Qwen3-ASR-0.6B Streaming (causal audio tower)

A streaming/causal drop-in audio tower for Qwen/Qwen3-ASR-0.6B: the pretrained (offline, fully bidirectional) audio encoder, fine-tuned to run append-only: each ~2 s audio block is encoded exactly once with a causal KV cache and a bounded 15 s attention window, and is never re-encoded. New audio costs one encoder pass over the new block plus an incremental decoder update; per-chunk compute is constant in stream length, memory is bounded, and streams can run indefinitely.

It is built for the minimum-compute-per-chunk regime: many concurrent streams, energy-constrained or on-device serving, and sessions of unbounded length. Per audio second it spends about 3x less than the re-compute streaming backend, at constant cost as the stream grows, in exchange for some accuracy (see the results table for the honest comparison).

This repository contains only the fine-tuned audio tower (746 MB fp32 safetensors).
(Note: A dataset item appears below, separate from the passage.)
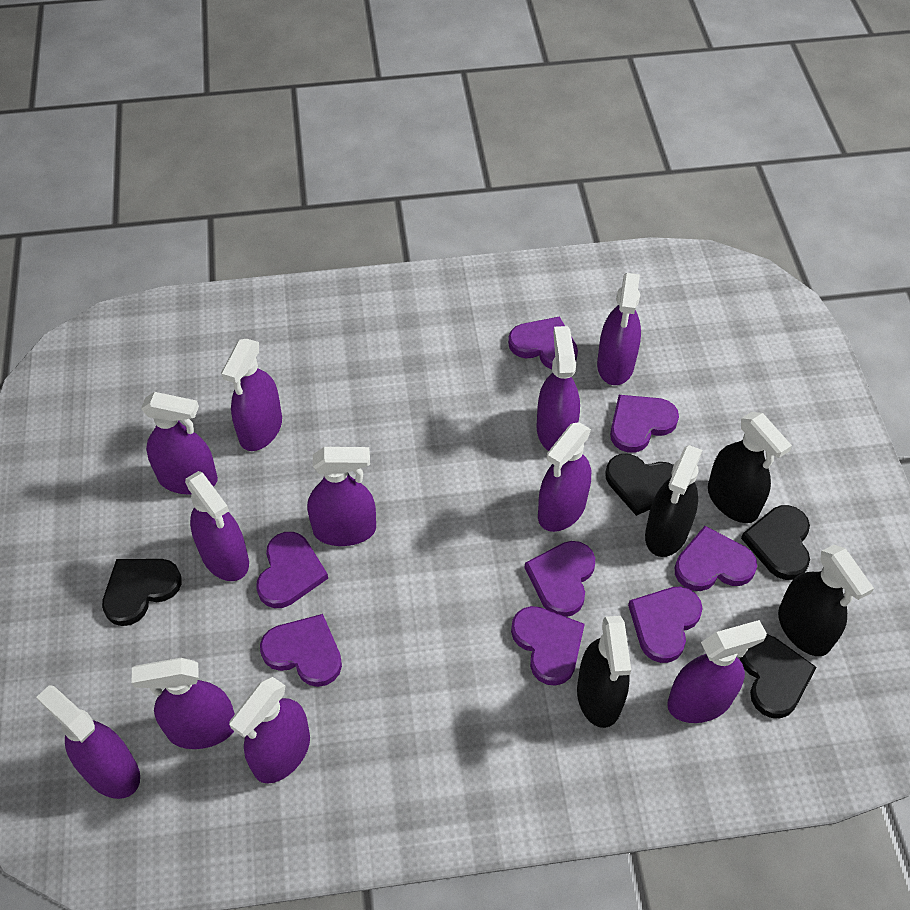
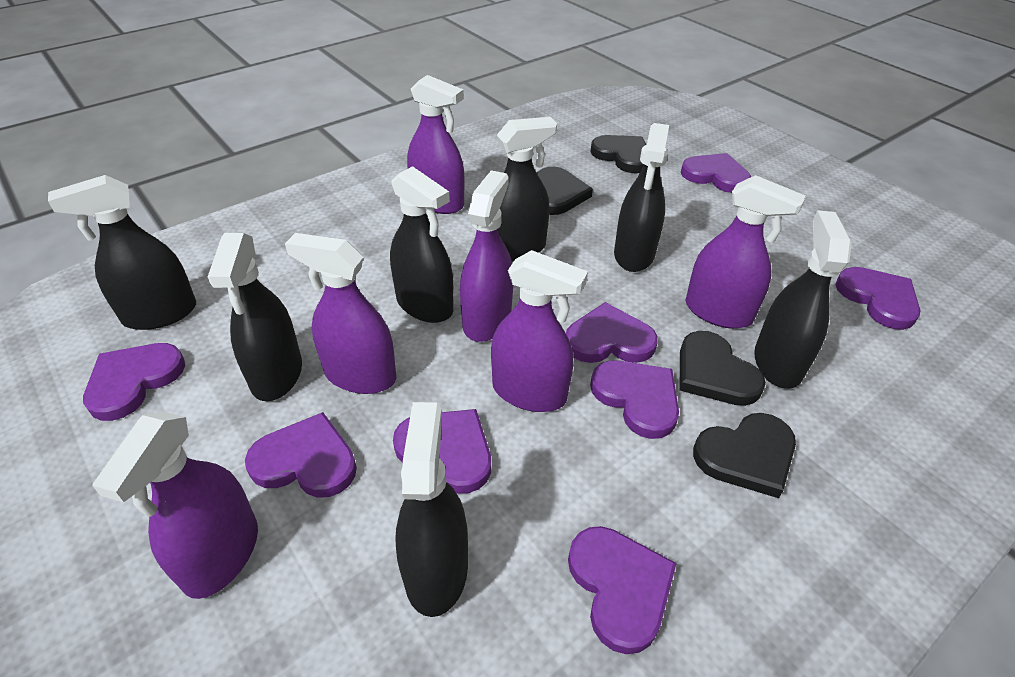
black spray bottle: 4 -> 7
purple spray bottle: 11 -> 6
The decoder, adapter and feature extractor are loaded unchanged from the base model at runtime.

Results

Long-form: 21 full MCIF/ACL conference talks (5 to 7 minutes each, 2 h total, accented scientific English), human references, Whisper text normalization:

system	scoring contract	WER	compute per second of audio
Streaming Qwen3-ASR	no rewrite, 250 ms tail cut + EOS flush	12.6	126 GFLOPs avg, growing to 172 within each segment
Streaming Qwen3-ASR causal	no rewrite, 250 ms tail cut + EOS flush	18.1	42 GFLOPs, constant

Streaming WER contract

The WER numbers above use the same real-streaming replay: no right to rewrite the past, a 250 ms live-tail cut at every non-final update, and an end-of-stream flush. When forced-aligner word_alignments are present, the 250 ms cut uses those word timestamps; otherwise it falls back to a uniform text approximation.

How it works

Block-bidirectional causal execution: full attention within each fixed block (192 mel frames = 1.92 s; a 96-frame variant is also in-regime), causal per-layer KV across blocks, sliding 15 s left window, sinusoidal positions continuing monotonically. Latency = one block.
Trained by self-distillation: the causal student matches the frozen offline tower's output embeddings (MSE + 0.5·cosine) on LibriSpeech 960 h, audio only, no labels, with mixed block sizes (96/192) and position-offset augmentation (log-uniform up to 6000 steps ≈ 2 h) so positions extrapolate far beyond the 120 s table. About 6 H100-hours total.
Segmented long-form serving: segments roll at sentence punctuation (min ~12 s, 16 s cap) and the encoder chain resets per segment, which bounds drift; cutting at linguistic boundaries measured better than fixed-length cuts (18.1 vs 18.7 WER).
The serving stack adds a rolling decoder KV (the [prompt + audio] prefix persists across updates) and lossless speculative re-decoding (the previous hypothesis is verified in one parallel pass), making the decoder side incremental too.

Usage (WhisperLiveKit)

pip install "whisperlivekit[qwen3-streaming]"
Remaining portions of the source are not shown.